(In this calculation, due to the small number of observations, we assume that g equals 1.) For the de novo events in siblings,
c1 = 14, c = 15, d = 16, and C = 232. This calculation is performed in the siblings because the observed rare de novo CNVs in this group are assumed to be predominantly nonrisk variants and consequently represent the null distribution. Next, we calculate the chance that two de novo events match VE-822 at any one of C eCNVRs in probands by using methods from the classic “birthday problem” which assesses the likelihood of seeing at least one pair of matching birthdays among a given number of people. Our interest was in seeing >2 matches (m) in probands under the null hypothesis of no association with ASD. This calculation is performed empirically by distributing d events at random among C eCNVRs selleck chemical and then counting the maximum number of CNVs falling in the same location. Repeating this experiment one million times, we obtained an estimate of the probability
of finding ≥m counts for ≥1 eCNVR under the null hypothesis.
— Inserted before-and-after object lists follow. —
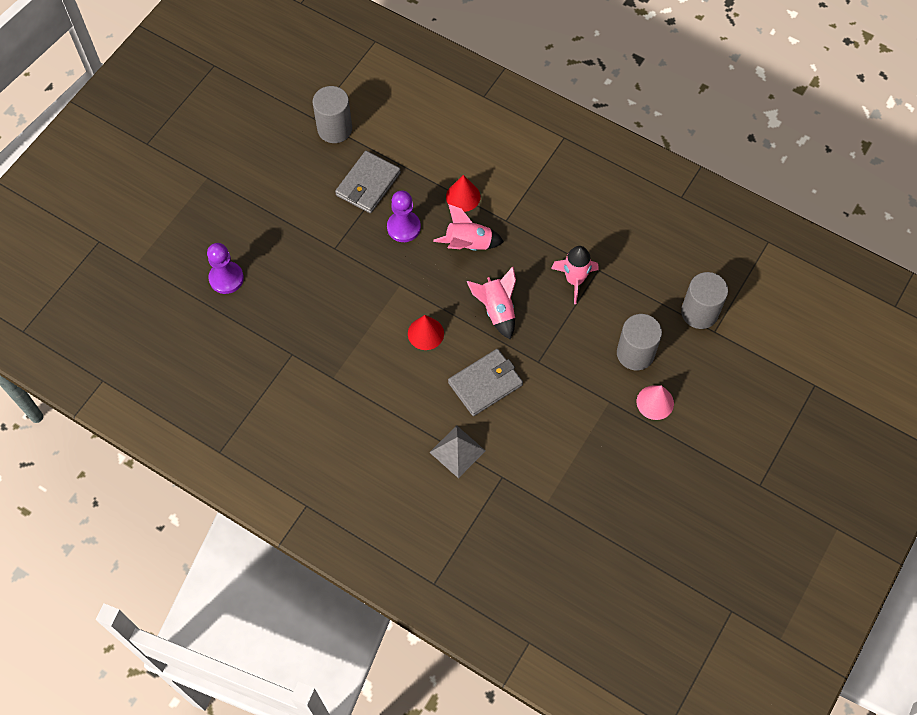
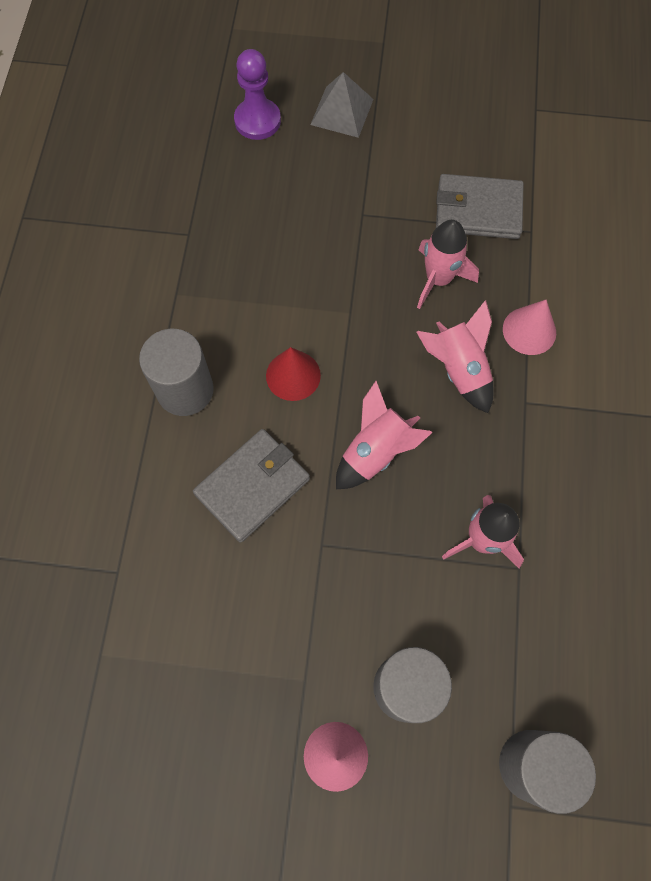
camera: 65 degrees right, 5 degrees up
(334, 129) = (535, 138): grey cylinder -> grey cylinder (185, 390)
(403, 227) = (438, 279): purple pawn -> pink rocket
(457, 451) = (132, 493): grey pyramid -> grey pyramid (342, 111)
(463, 196) = (529, 330): red cone -> pink cone
(485, 383) = (252, 486): grey wallet -> grey wallet turned 75 degrees counterclockwise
Given the importance of the estimate of eCNVRs in unaffected populations for the determination of significance, we recalculated C based on a combined set of confirmed de novo CNVs in controls described in the literature and obtained a highly similar result (C = 242) (Supplemental Experimental Methisazone Procedures). Moreover, we determined that the results reported here remain significant under the plausible range of estimates for C (Supplemental Experimental Procedures). The unseen species problem was used to predict the total number of ASD risk loci based on the distribution of de novo CNVs in probands. This required
identification of the de novo CNVs that confer risk; to identify such CNVs we estimated that 76% of de novo CNVs in probands confer risk (67 de novo CNVs in probands − 16 de novo CNVs expected in siblings/67 de novo CNVs in probands) and assumed that recurrent de novo CNVs were most likely to be associated with risk and should be included within this 76%. The remainder of the 76% is made up of 27 single occurrence de novo CNVs (though we do not identify which ones), leading to an estimate of the total number of risk-conferring loci as 130 (c1 = 27, c = 33, d = 51). A similar approach was applied to all de novo CNVs in 3816 probands (count derived from the literature), leading to an estimate of 234 risk-conferring loci (c1 = 59, c = 88, d = 158). Predictors were examined in a logical order, e.g.